A 29-page draft by the Intergovernmental Panel on Climate Change (IPCC) will also outline many ways to adapt to rising temperatures, more heatwaves, floods and rising seas.

"The scientific reasoning for reducing emissions and adapting to climate change is becoming far more compelling," Rajendra Pachauri, chair of the IPCC, told Reuters in Beijing.

Read: Hamburgers add to global warming

Report could save Earth


Scientists and more than 100 governments will meet in Japan from 25 to 29 March to edit and approve the report. It will guide policies in the run-up to a UN summit in Paris in 2015 meant to decide on a deal to curb rising greenhouse gas emissions.

The 29-page draft projects risks such as food and water shortages and extinctions of animals and plants.

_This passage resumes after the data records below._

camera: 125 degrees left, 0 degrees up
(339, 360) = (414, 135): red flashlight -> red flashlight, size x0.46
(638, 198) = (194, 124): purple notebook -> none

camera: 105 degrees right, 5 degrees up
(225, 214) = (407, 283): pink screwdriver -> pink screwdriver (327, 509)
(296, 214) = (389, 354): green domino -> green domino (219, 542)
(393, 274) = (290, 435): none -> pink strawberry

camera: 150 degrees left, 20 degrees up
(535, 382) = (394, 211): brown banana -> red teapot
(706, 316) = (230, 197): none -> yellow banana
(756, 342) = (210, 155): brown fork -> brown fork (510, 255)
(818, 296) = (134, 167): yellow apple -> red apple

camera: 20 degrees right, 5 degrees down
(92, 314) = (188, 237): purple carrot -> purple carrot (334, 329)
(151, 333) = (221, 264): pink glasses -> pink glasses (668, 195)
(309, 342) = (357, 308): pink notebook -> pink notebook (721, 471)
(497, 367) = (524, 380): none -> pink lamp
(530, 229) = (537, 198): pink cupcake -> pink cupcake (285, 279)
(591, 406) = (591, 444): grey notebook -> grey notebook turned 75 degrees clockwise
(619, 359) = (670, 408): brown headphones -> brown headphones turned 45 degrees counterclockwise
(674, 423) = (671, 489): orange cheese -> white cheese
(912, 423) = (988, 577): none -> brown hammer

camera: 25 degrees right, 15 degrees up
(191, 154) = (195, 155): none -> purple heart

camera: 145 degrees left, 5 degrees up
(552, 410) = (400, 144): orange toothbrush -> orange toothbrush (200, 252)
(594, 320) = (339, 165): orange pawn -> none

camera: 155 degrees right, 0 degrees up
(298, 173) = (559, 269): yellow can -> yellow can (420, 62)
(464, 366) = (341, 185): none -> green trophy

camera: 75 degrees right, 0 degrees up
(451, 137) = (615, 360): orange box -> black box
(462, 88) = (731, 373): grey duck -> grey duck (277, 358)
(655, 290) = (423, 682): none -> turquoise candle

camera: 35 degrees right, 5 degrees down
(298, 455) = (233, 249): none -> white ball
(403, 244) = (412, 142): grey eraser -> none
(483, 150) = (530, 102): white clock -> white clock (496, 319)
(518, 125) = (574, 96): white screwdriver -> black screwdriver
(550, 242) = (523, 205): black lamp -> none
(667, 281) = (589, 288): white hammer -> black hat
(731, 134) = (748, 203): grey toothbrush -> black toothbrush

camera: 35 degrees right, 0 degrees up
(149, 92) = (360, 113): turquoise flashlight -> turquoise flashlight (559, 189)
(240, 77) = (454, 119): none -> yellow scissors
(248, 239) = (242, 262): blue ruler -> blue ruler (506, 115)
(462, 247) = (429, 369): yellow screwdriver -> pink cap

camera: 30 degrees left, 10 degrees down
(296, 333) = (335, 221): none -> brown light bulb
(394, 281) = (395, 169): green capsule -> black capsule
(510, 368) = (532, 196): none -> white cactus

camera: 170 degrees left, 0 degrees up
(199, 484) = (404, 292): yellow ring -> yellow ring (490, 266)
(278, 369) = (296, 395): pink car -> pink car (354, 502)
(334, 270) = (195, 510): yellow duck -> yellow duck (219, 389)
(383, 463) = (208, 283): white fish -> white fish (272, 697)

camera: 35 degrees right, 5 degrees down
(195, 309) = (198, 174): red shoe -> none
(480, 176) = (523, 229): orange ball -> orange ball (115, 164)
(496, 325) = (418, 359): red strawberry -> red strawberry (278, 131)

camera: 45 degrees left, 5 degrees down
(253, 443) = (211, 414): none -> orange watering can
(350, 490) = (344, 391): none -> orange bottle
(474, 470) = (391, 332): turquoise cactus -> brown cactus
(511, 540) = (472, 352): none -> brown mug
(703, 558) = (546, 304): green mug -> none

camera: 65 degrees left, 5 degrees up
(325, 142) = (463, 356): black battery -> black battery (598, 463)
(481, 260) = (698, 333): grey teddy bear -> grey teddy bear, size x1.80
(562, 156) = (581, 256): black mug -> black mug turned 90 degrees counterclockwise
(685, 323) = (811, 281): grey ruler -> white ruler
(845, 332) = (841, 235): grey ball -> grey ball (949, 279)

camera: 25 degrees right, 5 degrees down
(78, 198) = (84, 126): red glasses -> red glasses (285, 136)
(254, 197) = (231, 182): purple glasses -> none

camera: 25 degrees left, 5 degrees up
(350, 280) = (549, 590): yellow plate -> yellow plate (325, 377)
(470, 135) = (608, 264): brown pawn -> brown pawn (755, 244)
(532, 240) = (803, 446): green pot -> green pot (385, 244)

Crop yields would range from unchanged to a fall of up to 2% a decade, compared to a world without warming, it says.

And some natural systems may face risks of "abrupt or drastic changes" that could mean irreversible shifts, such as a runaway melt of Greenland or a drying of the Amazon rainforest.

Warning signs in coral reefs

It said there were "early warning signs that both coral reefand Arctic systems are already experiencing irreversible regime shifts". Corals are at risk in warmer seas and the Arctic region is thawing fast.

Climate change will hit growth. Warming of 2.5% degrees Celsius above pre-industrial levels could mean "global aggregate economic losses between 0.2% and 2.0% of income", it says.

Almost 200 governments have agreed to limit warming to less than 2.0 degrees Celsius above pre-industrial times, mainly by curbing emissions from burning fossil fuels.

Temperatures have already risen by about 0.8 Celsius (1.4F).

Dying corals: An aerial view of the soon-to-be extinct coral reefs in the Maldives islands. They are threatened by global warming and rising sea levels.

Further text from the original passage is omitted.